Fortunately, just like this lead vs. led mistake can be easy for your fingers to make as you're flying along writing on your keyboard, it's just as easy for your brain to correct it during the editing and proofreading process. Just remember the only time you use the led-pronounced version of lead is when talking about the metal. If you are using the word as the past tense of the leed-pronounced verb of lead, then use led.
May you always be in the lead position after you have led your followers to lead.
-The Wordsy Woman
Saturday, July 6, 2013
WRITING'S SURPRISE PARTY
The Midwest Writing Center's Creative Writing Primer |
In her writing-guide titles, Writing Down the Bones and Wild
Mind, Natalie Goldberg encourages readers to practice timed free writing.
The key to timed free writing is not that you write five minutes, or ten
minutes, or twenty minutes, but it is what you do when you think you are
finished. You set the timer for five or ten minutes more and keep going. The
reason? You will often be surprised, even startled, by what your creative brain
spits out when it thinks the free writing is over.
I have followed this practice many times during my writing
life, and am always amazed at how well it works. Often, in those last few
minutes, the meat or the meaning of what I was trying to say falls out onto my
paper. This surprise in writing is one of the reasons why I love it so much.
But free writing is not the only place where I enjoy surprise in writing.
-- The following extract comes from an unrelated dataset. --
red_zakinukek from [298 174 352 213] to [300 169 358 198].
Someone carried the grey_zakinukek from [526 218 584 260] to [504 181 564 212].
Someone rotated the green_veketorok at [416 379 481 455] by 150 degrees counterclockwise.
During the poetry session of a writing workshop I led, I
borrowed my daughter’s poetry magnets and gave each participant and myself a
small, random handful. The group and I were almost astonished by the beautiful
poems our brains produced with these random words. Everyone created pieces with
meaning and insight. I’m not a brain scientist and it isn’t important how they
do it, but it fascinates me how our brains can take random things and put them
together to create something concrete and meaningful.
The best poems I’ve ever written are dripping with surprise.
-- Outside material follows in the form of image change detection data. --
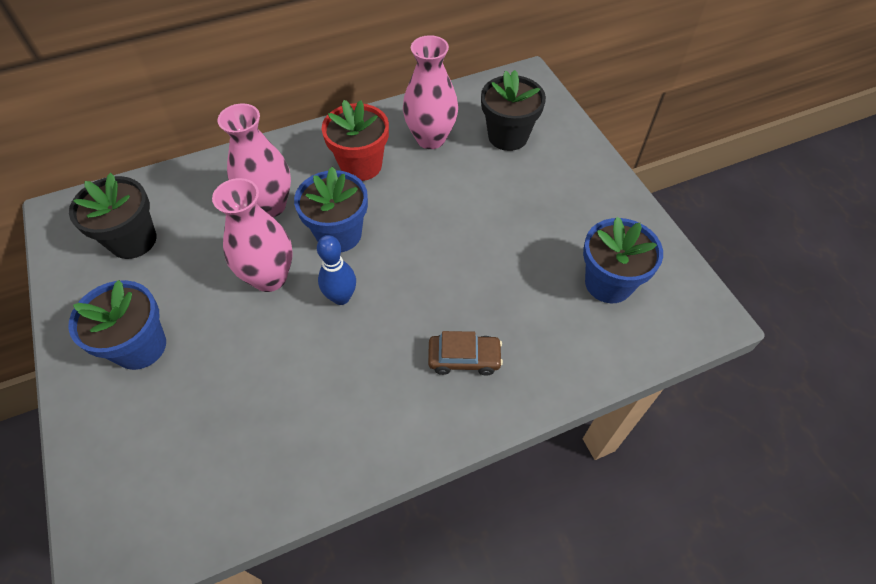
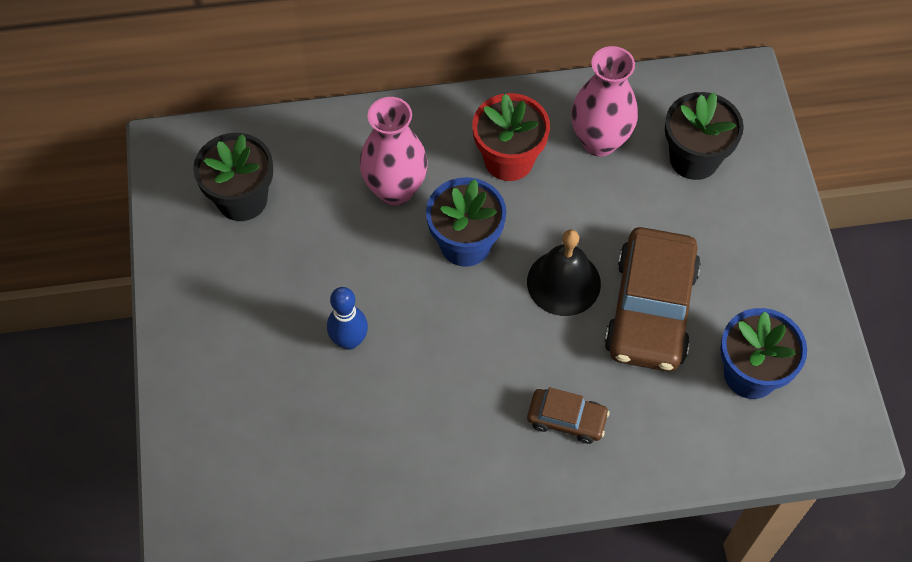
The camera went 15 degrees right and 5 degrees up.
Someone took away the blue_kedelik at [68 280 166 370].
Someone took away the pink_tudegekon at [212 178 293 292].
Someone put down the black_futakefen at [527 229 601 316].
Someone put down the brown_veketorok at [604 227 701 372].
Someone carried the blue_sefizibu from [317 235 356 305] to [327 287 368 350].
When I free write, many times I merely pay attention to the words flying
through my head and I copy them down in my journal. As I’m writing, they seem
random, independent, and not connected at all. Often when I’m done, I have an
entire poem that I think is just comprised of haphazard words. But then I read
it. Sometimes it happens immediately and sometimes it doesn’t happen until I
read it maybe months of even years later, but I find meaning. A real,
honest-to-goodness poem with insight and meaning my brain created when I was
just paying attention to individual words. Usually, I’ll need a few words added
to cement the meaning, but frequently it is all there in the original
transcription.
Even what I initially fear are mistakes in my writing
sometimes end up being my brain actually saying what it meant to say. For
example, the title poem of my poetry collection, The Other Side of Crazy, starts off with “Peddle down the street,
past salted pines.” When the initial proof came, I thought, Oh no, I made a mistake. Peddle means
to sell something and pedal a bicycle is what I actually envisioned. But
then I read through the rest of the poem and I remembered when I wrote it. I
was in the middle of a prospect-calling campaign for my business and I realized
the poems described precisely how I felt about cold calling. And peddle
actually fits better. So I kept it.
Surprise in writing practice can manifest in many different
ways; the writer just needs to be open to it. And believe. But there’s a catch:
you have to be writing to find it.
Hope your writing is filled with pleasant surprises!